There is a heavy presence of individuals and consultancies devoted to devising philanthropic ventures (10%+) around social justice or messaging (3%+) their success. The PPPs are operated by a class of quasi-public servants with fealty to both sides of the public-private partnership. Often trained by, administering or faculty of quasi-public training grounds such as the Luskin Institute, these individuals comprise a class, which also includes the political (8%) and legal (6%) services, who are heavily invested in Mr Bryan’s campaign. Righteous though their causes may truly be, the maintenance of a huge private economy trafficking in the injustice of an underfunded public welfare system does not constitute a systemic Good. It amounts to privatizing the public sector of government, even while that is systematically un-funded. 
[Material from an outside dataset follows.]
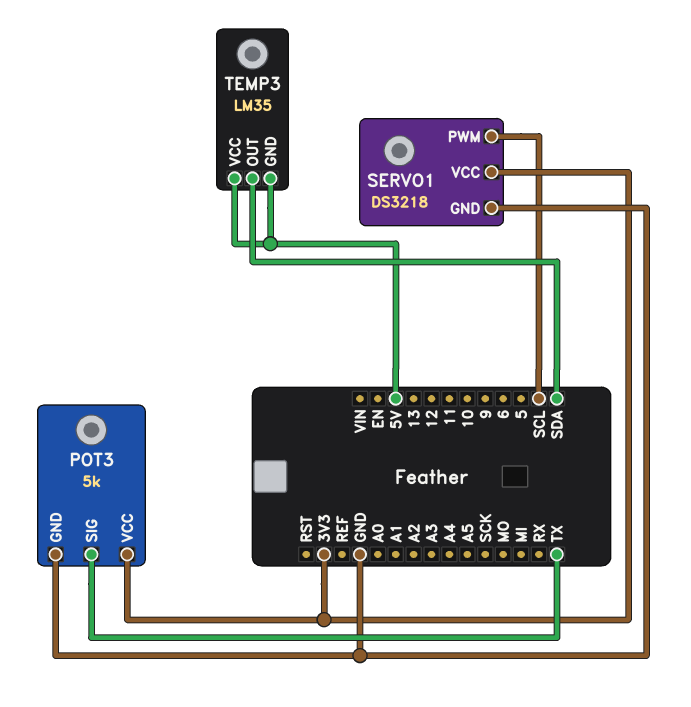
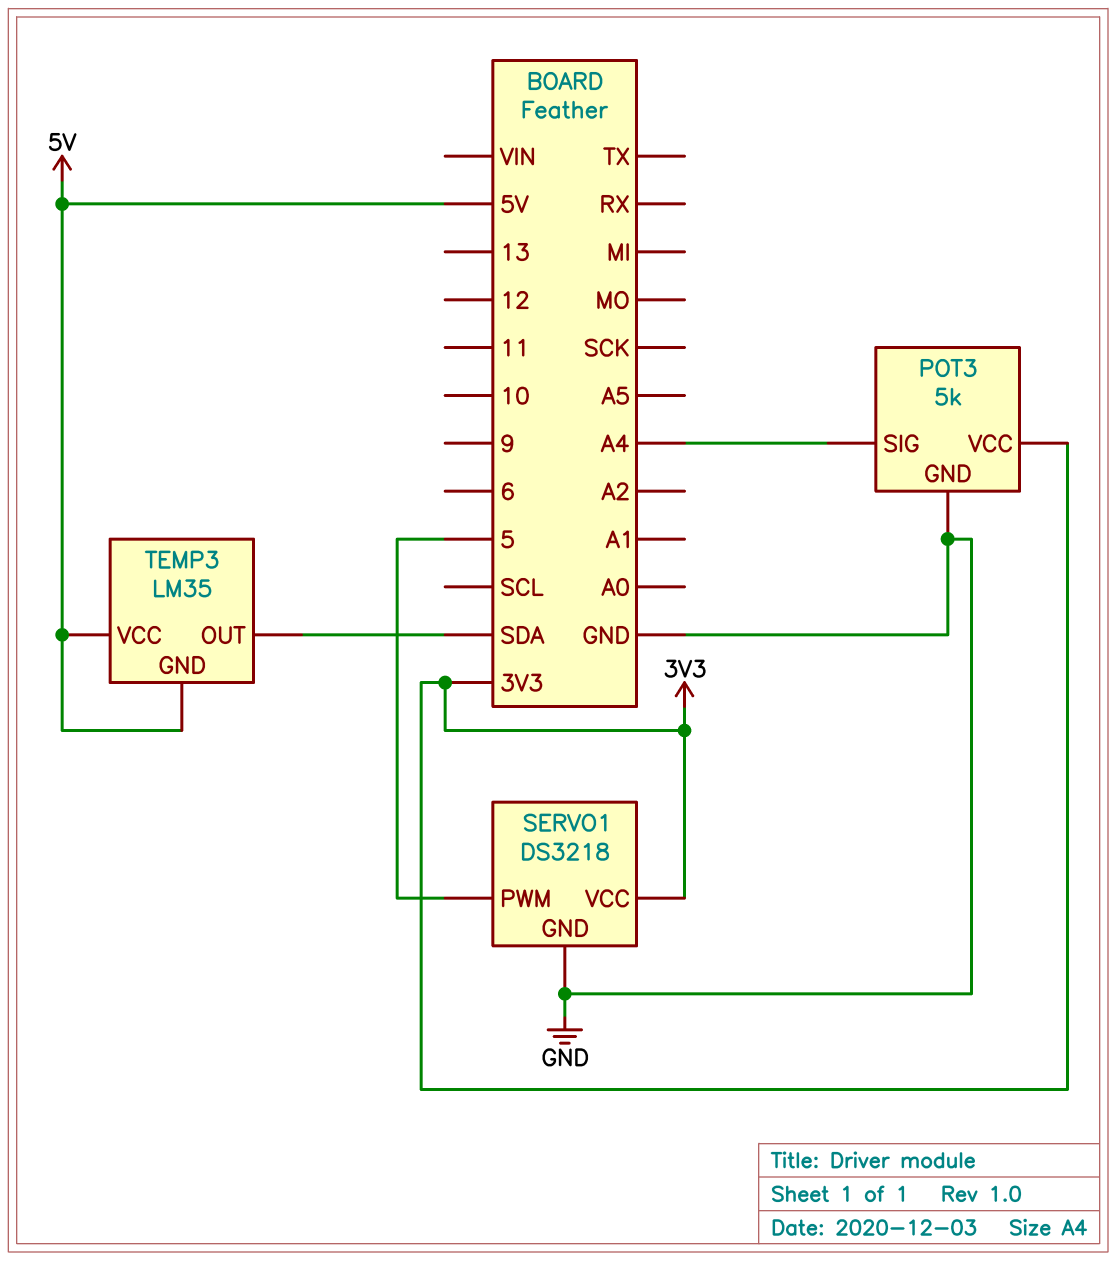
POT3 pin SIG: TX -> A4
SERVO1 pin PWM: SCL -> 5

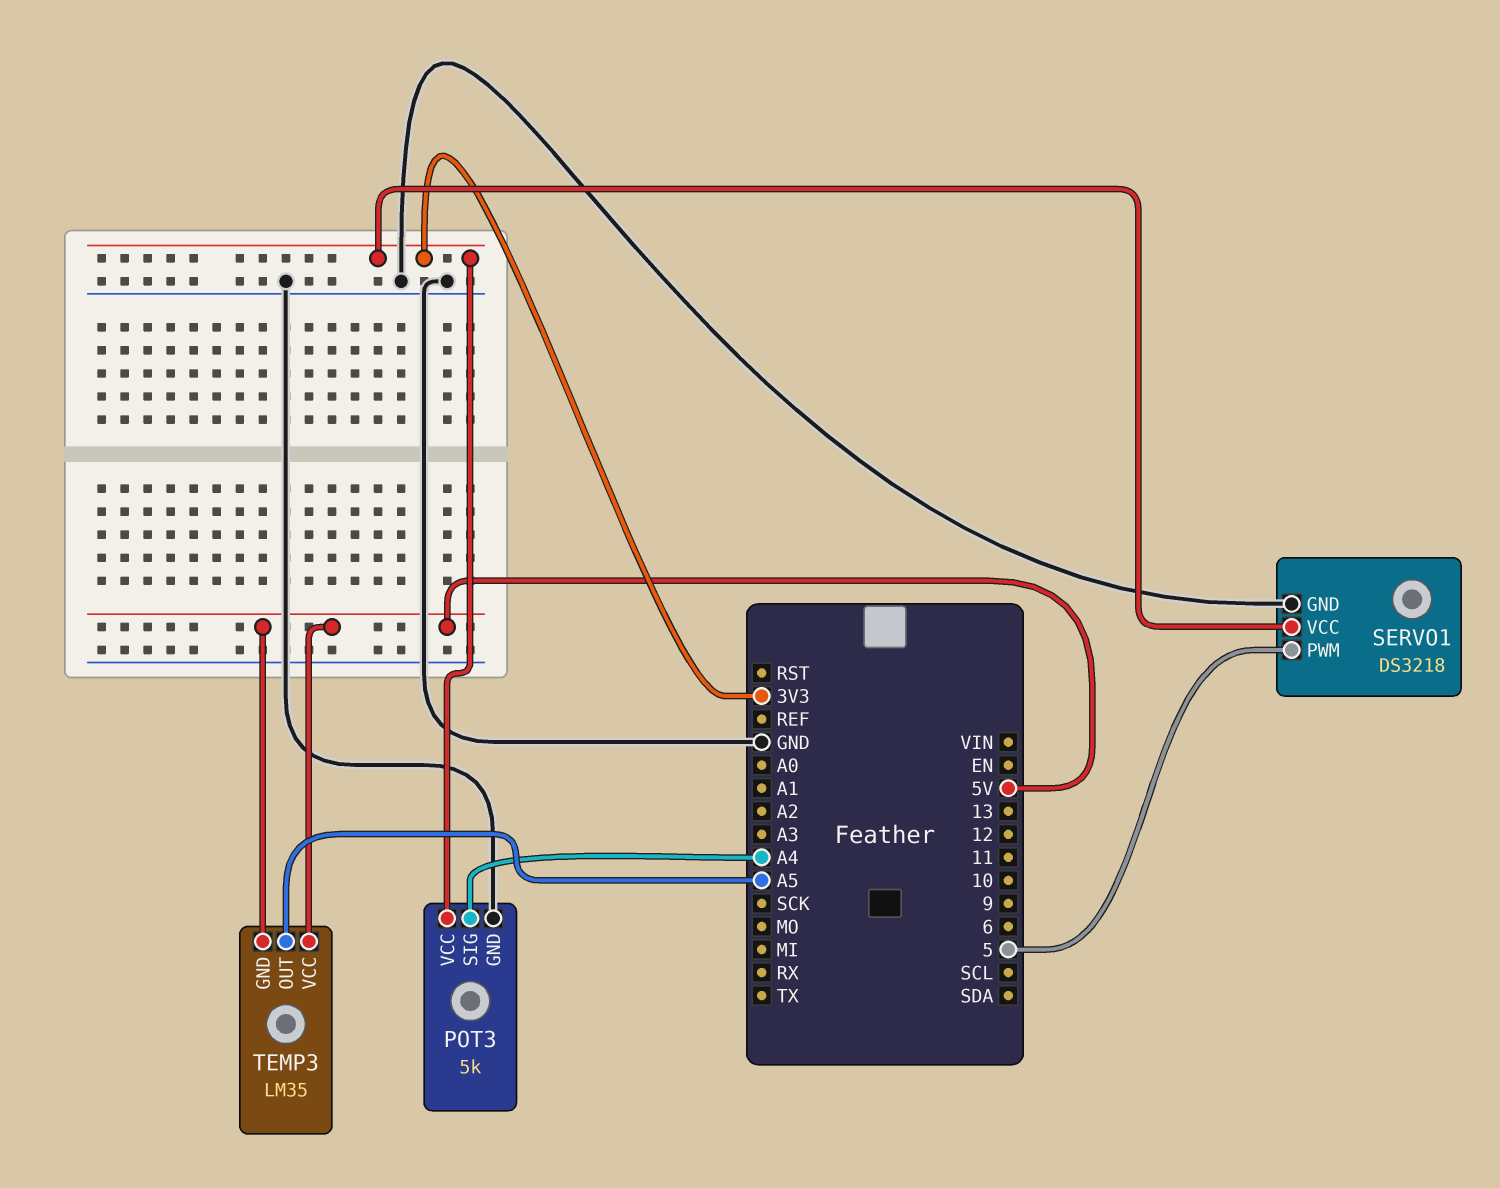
TEMP3 pin OUT: SDA -> A5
So what now? As constituted, this campaign for statewide office is as provincial as they come, structured to and for the elites who created and funded this narrow issue, according to the agenda they control. If theirs were the straight path to racial justice, why has the establishment’s game plan yet yielded so little in this regard? We need politicians whose fealty is not with the establishment, the longevity of their power and the money that ensures it. To evaluate that alternative, Mr. Bryan’s campaign should not be allowed to preempt broader concerns. To evaluate issues of privatization, governance, the environment, infrastructure and education, please vote for a candidate who will force a runoff and a real conversation.

My choice is Dallas Fowler, a two-time delegate for Bernie Sanders and daughter of this district who has pounded its pavement for years. But your preference may be for another; my request is that you choose from those with an authentic, thoughtful, deep and broad record of effectiveness. Silver-platter handouts don’t count toward the sweat of accomplishment; actual  performance, and ideas deeper than the patina burnished by a focus-group, do.

(Sara Roos is a politically active resident of Mar Vista and elected member of LACDP (AD54), a biostatistician, the parent of two LAUSD graduates and a CityWatch contributor, who blogs at redqueeninla.com).